"Super Express": - Decyzja o rozwiązaniu 36. Specpułku jest dobra?
Płk Edmund Klich: - Dobra i należało to zrobić już wcześniej. Choć rozumiem, że zdania mogą być podzielone. I trochę tu czuć propagandą polityczną. Pokazaniem, że rozwiązaliśmy i szybko działamy.
- Dlaczego do rozwiązania nie doszło wcześniej?
- W MON nie reagowano na fakty. O problemach w pułku wiadomo było już rok temu. Choćby na podstawie działań członków komisji Millera.
- Z winnymi mieliśmy czekać na śledztwo prokuratury. Czy rozwiązanie 36. specpułku nie jest jednak takim wytknięciem winnych?
- Trochę tak to wygląda. Ale spójrzmy na katastrofę CASY. 17 zaleceń do sił powietrznych. A na ławie oskarżonych zasiada kontroler z lotniska Mirosławiec. Czasami skupia się to na tych, którzy są najniżej.
- Z raportu i tej decyzji można wysnuć wniosek, że gdyby nie 36. Specpułk, to do tragedii smoleńskiej by nie doszło.
- Gdyby nie było 36. Specpułku, nie byłoby też Tu-154, lataliby według cywilnych procedur. Ale nie można tak rozumować. W swoim czasie ten pułk był potrzebny. Później było coraz gorzej, ale stawiano coraz to nowe zadania. I były sprawy o fałszowanie rozkazów wyjazdów i rachunków hotelowych. Zabrakło jednak generałów na tyle odważnych, by postawić się ministrowi. Obsada i wyszkolenie pilotów były coraz słabsze, a zadania identyczne.
- Nikt z MON nie zwracał uwagi na to, co się dzieje?
- Gdyby MON obudził się po katastrofie CASY, to do tej w Smoleńsku mogłoby nie dojść. Inspektorat MON ds. bezpieczeństwa lotów meldował ministrowi, że wszystkie zalecenia po katastrofie wykonano. Dziś słyszę, że szef inspektoratu nie zajmuje się bezpieczeństwem lotów. Ma to tylko w nazwie. To kpina.

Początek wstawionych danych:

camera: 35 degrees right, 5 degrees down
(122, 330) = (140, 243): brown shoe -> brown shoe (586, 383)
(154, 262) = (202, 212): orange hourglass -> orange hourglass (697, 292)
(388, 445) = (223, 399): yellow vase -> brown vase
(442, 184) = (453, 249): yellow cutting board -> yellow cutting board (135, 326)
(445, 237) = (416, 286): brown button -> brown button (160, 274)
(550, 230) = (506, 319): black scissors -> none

- Minister Bogdan Klich mógł nie mieć wiedzy o tym, co się dzieje?
- Miał wiedzę i nie reagował. Pod koniec kwietnia zeszłego roku sam informowałem go o braku skutecznego wprowadzenia zaleceń profilaktycznych po wypadku CASY. Nie przyjmował tego do wiadomości! Zareagowano dopiero teraz. Na rozwiązanie 36. Specpułku można jednak patrzeć jak na restrukturyzację. Zostaną śmigłowce, może Bryzy. Może będzie budowa czegoś od podstaw.

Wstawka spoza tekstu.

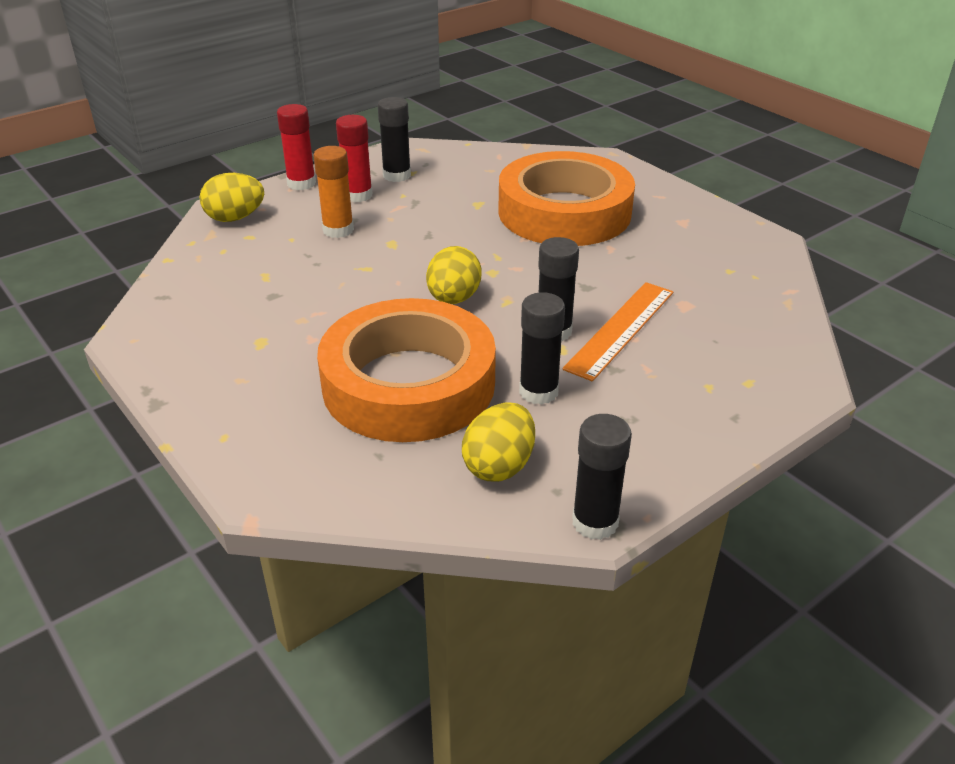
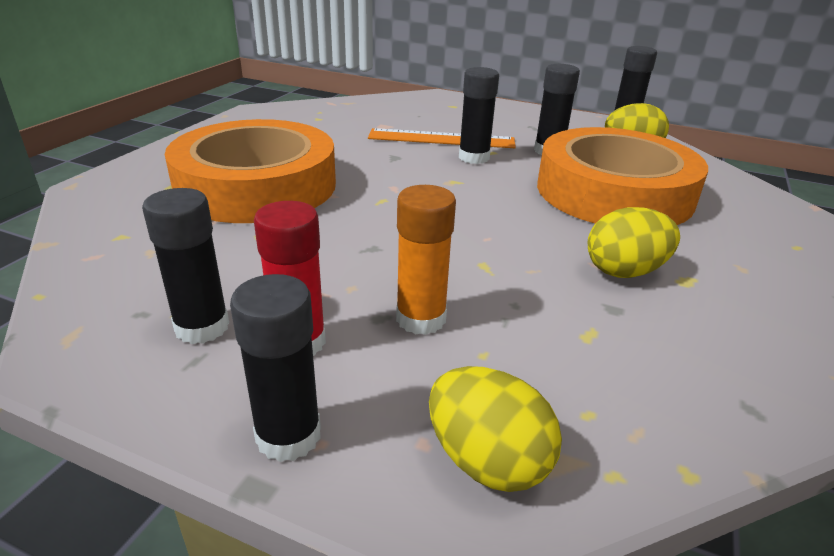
camera: 120 degrees left, 5 degrees down
(301, 183) = (288, 435): red glue stick -> black glue stick
(453, 299) = (481, 202): yellow egg -> yellow egg (624, 271)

- Specjalna jednostka wożąca VIP-ów jednak jest potrzebna?
- Zależy, co chcemy mieć. Takie samoloty, jak mają Niemcy? Niewykluczone, choć to generuje koszty. A w Skandynawii niektórzy oficjele wybrali rozwiązanie z samolotami rejsowymi. My teraz nie mamy innego rozwiązania. Cywilne embraery są już wyleasingowane i latają. Tupolew z tego specpułku i tak już nie latał.
- Dopiero co ministrowie nim latali.
- Wykonywano te loty po wdrożeniu pewnych zaleceń. I chodziło o takie zademonstrowanie, że wszystko jest już z nimi OK. Tupolewy i jaki są już jednak przestarzałe. Kiedy lecieliśmy do Londynu, trzeba było ograniczać liczbę pasażerów, żeby zatankować więcej paliwa. Choć to blisko, inaczej by nie doleciał.
- Nie będzie problemu z lotami w takie miejsca jak Afganistan.
- Będą, dopóki jesteśmy w misjach. Można to jednak ominąć, lecąc na lotnisko cywilne i przesiąść się do wojskowego. Niech ministrowie też polatają jak zwykli żołnierze. Niech zbliżą się do realiów, a nie tylko salonkami.